Et ce sont souvent les mêmes qui contribuent…
C'est vrai que les Européens sont revenus aux opérations de maintien de la paix avec le Liban, c'est une bonne chose, mais on voit peu d'Européens sous Casque bleu en Afrique. Ce serait très mauvais qu'il y ait une sorte de maintien de la paix à plusieurs vitesses, où les Européens ne s'engagent que dans des situations d'un intérêt stratégique direct pour eux. L'Afrique a besoin de la solidarité du reste du monde. Il ne serait pas sain que les Européens n'agissent qu'entre eux.
Au Darfour, c'est le Soudan qui ne veut pas des Européens.
Le Soudan est un cas atypique. Il y a tout un arrière-plan politique où les polarisations, les méfiances qui rendent si difficile la gestion des problèmes du Proche-Orient, sont en train de pénétrer en Afrique par la Corne et ça, c'est très grave pour la résolution des conflits africains.
La force hybride au Darfour est-elle une formule d'avenir ?
Si le fait de mettre plusieurs organisations ensemble permet de mobiliser davantage de ressources, pourquoi pas, mais je crains malheureusement que ce ne soit en l'occurrence une réponse tactique à une situation particulière.
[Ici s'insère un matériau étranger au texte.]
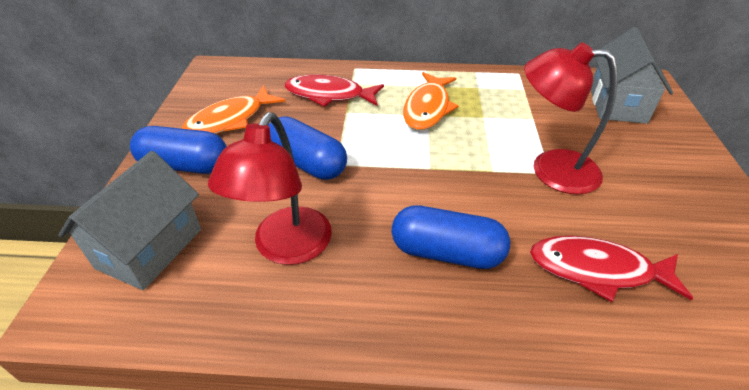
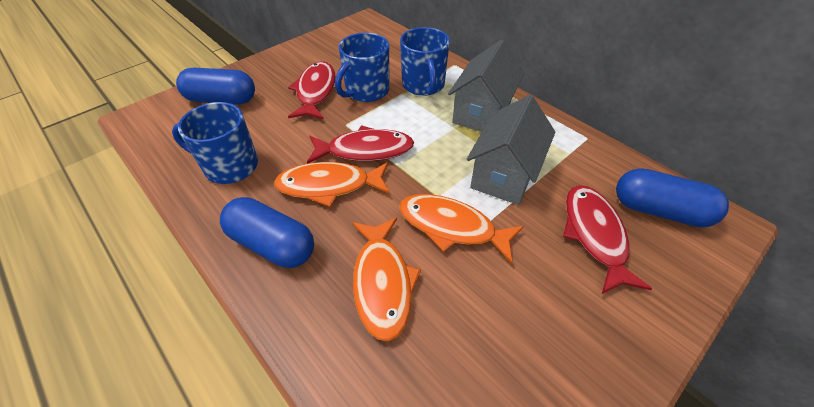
blue mug: 0 -> 3
orange fish: 2 -> 3
red fish: 2 -> 3
red lamp: 2 -> 0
Je ne pense pas que ce soit une formule d'avenir.
Peut-on envisager une armée permanente de Casques bleus ?
C'est une idée qui a été évoquée, mais que je ne soutiens pas, non seulement parce que les esprits ne sont pas mûrs pour une telle idée, mais aussi parce que sur le plan politique, la force de l'ONU vient de l'engagement de ses États membres. Une armée séparée créerait cette illusion très destructrice qu'il y a les États membres et l'ONU. Or l'ONU, c'est les États membres. Il faut qu'il y ait ce sentiment de responsabilité partagée entre les États et l'Organisation.